This paper aims to discuss whether it is just to involve or blame the auditors for companies’ failures or bankruptcies or even fraudulent activities. Are auditors really part of the blame-game or is the public just reacting on what they perceive as the auditor’s failure to see and to report these bankruptcies and fraudulent activities’ Is there really a gap in what the public expects auditors to do and to report and what the auditors are really tasked to do’
According to Robert K. Elliot (1998), the purpose of the audit is to provide assurance that the investors and the stakeholders can rely on the information presented by management in the company’s financial statements and that they are not taking on undue financial risk when they invest in such a company. The auditors’ report, the ultimate output of the external auditor, is meant to communicate the various claims of the auditors. These claims are: that the auditors have complied with the required auditing standards, that they are independent of the company they are auditing and that they are stating that the balances of the company (as presented in the accompanying financial statements) are free from material misstatements and are thus, reliable to the outside readers and users.

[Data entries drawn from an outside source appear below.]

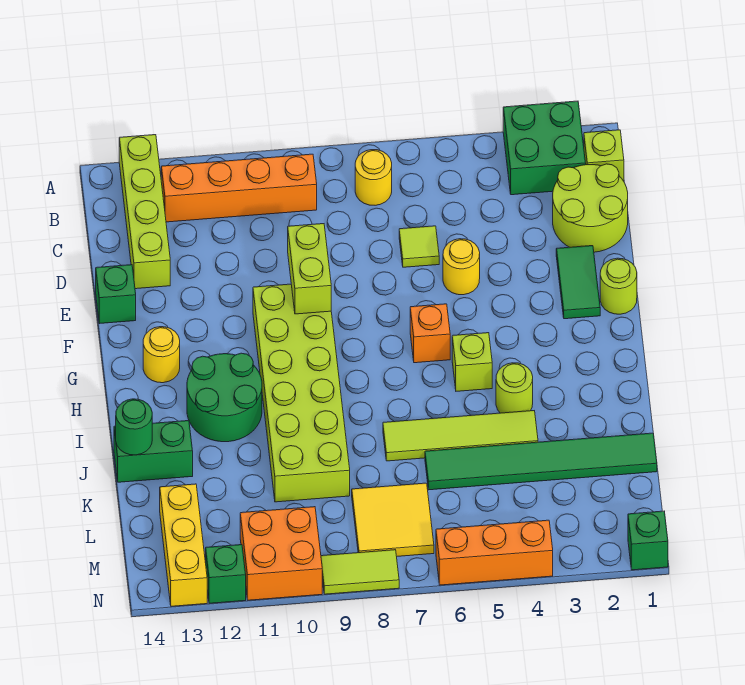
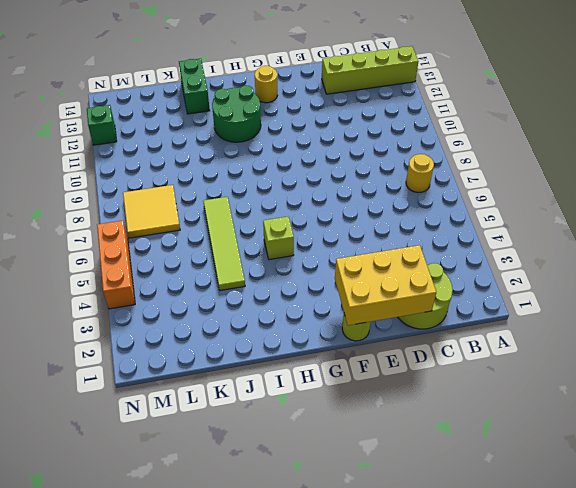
yellow brick D1:F2 level 2 -> none
none -> green brick A2:B3 level 1
none -> lime brick B1 level 1
none -> orange brick B9:B12 level 1

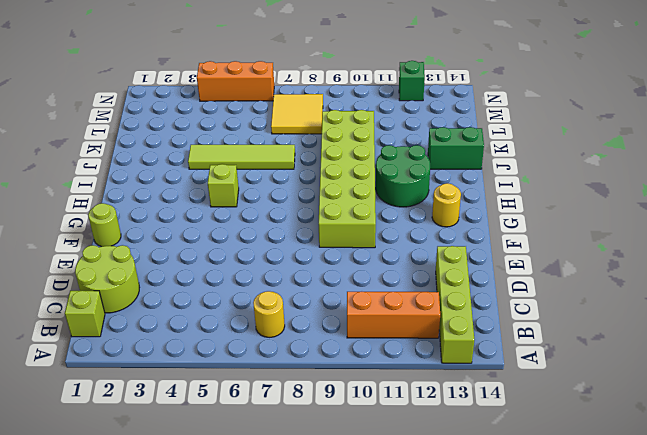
orange brick B10:B12 level 1 -> orange brick B9:B12 level 1
none -> green brick A2:B3 level 1
none -> lime tile D6 level 1
none -> green tile E2:F2 level 1

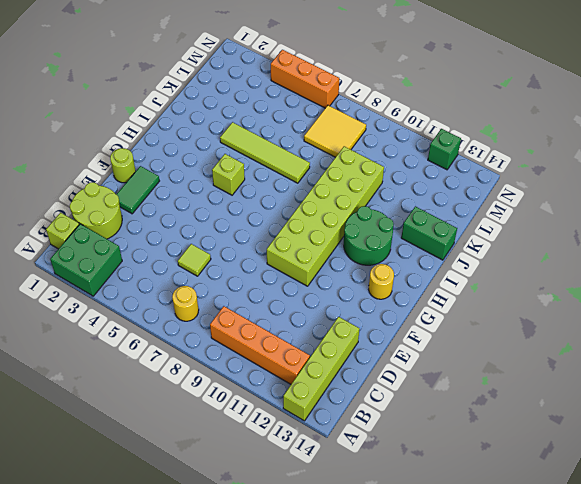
none -> yellow round brick E5 level 1
none -> green brick E14 level 1
none -> orange brick G6 level 1

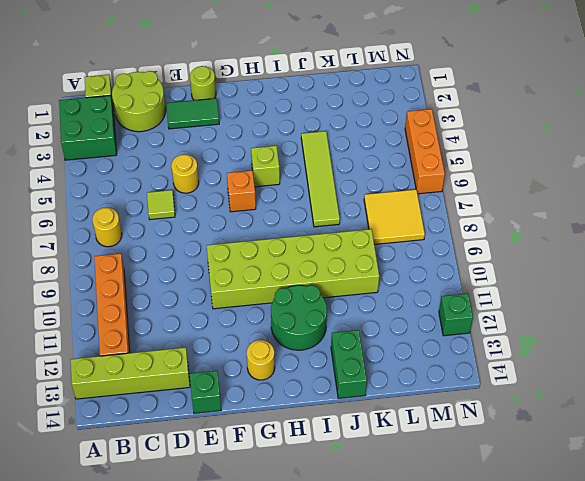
none -> lime round brick I4 level 1
none -> green tile K1:K6 level 1
none -> yellow brick L13:N13 level 1

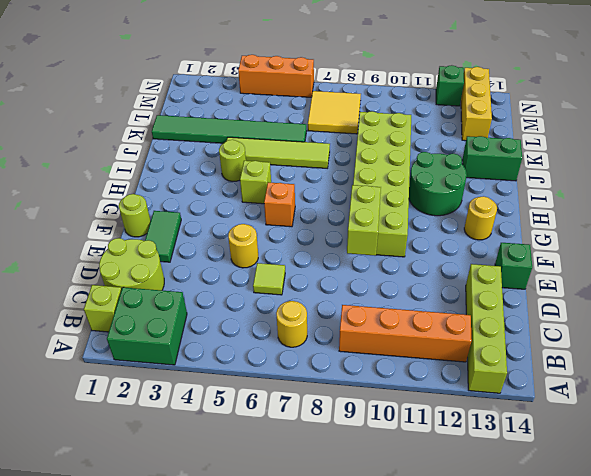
none -> orange brick M10:N11 level 1
none -> green brick N1 level 1
none -> lime tile N8:N9 level 1

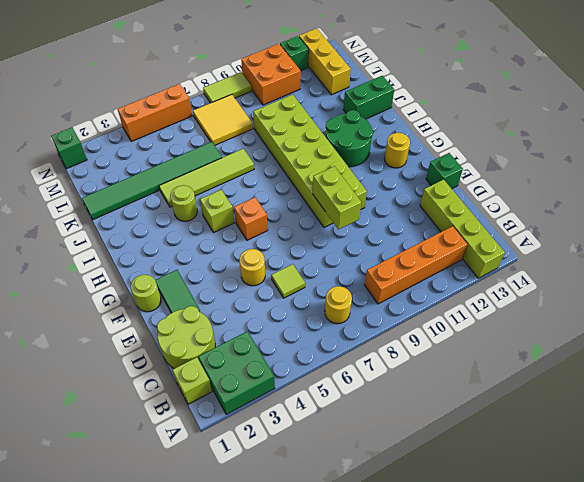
none -> green round brick J14 level 2

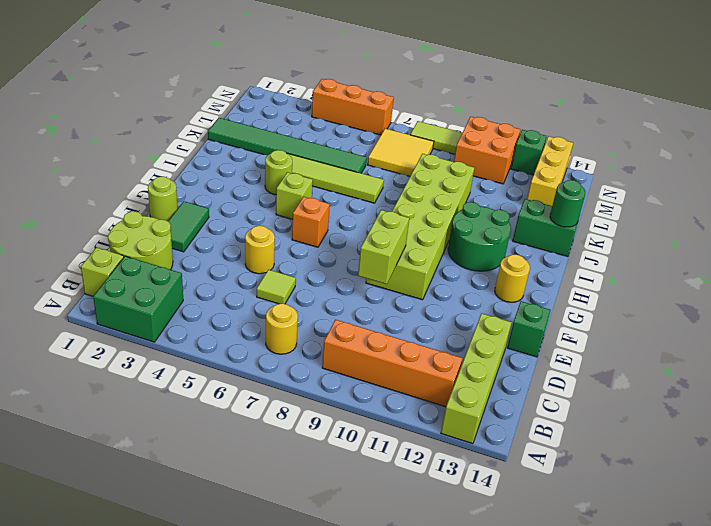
none -> green brick N1 level 1

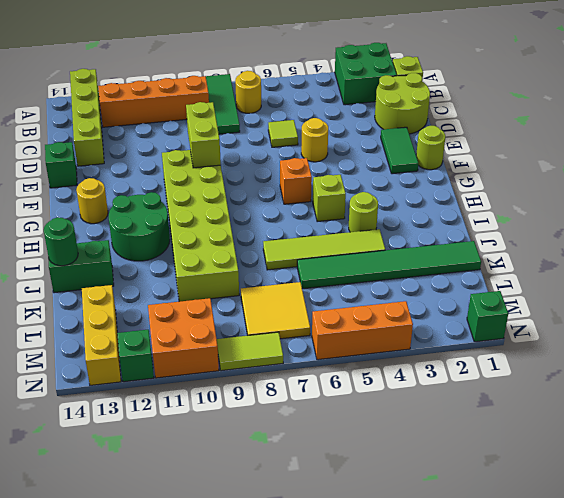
green tile A8:C8 level 1 -> none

The website, www.abrema.net, defined expectations gap in auditing as "the gap between the auditors’ actual standard of performance and the various public expectations of auditors’ performance (as opposed to their required standard of performance)". The same website enumerated the various expectations of the public. These expectations include (but are not limited to the following): (1) that the auditors should have "prime responsibility for the financial statements" that they audited. (2) that auditors ‘certify’ the financial statements. (3) that when auditors provide a clean opinion, this means that the financial figures are accurate and free from error. (4) that auditors "should give early warning about the possibility of business failure. and (5) that auditors are "supposed to detect fraud".
Another definition, according to Stanley Martens, is that this gap is "the difference between (1) what the public and other financial statement users perceive auditors’ responsibilities to be and (2) what auditors believe their responsibilities entail" (2001). Mr. Martens went on to state that this expectation gap has been in existence for several years (even decades) now and may have stemmed from previous "well-publicized hearings" in a previous fraud case.
Still another definition from Marianne Ojo is that is the expectations gap is "the difference between what users of financial statements, the general public perceive an audit to be and what the audit profession claim is expected of them in conducting an audit" (2006). In fact, there is also a distinction between the expectations of the audit profession of an external audit and the perception of the external auditor. Thus, even within the accounting profession, such an expectation gap exists.
Components of Expectation Gap
Www.abrema.net further divides expectations gap into the “requirements gap”, where there is a difference between the actual performance of the auditor and what is required by the “current standards of the society” and the “feasibility gap”, is the difference between “society’s required standard of performance and various public expectations”.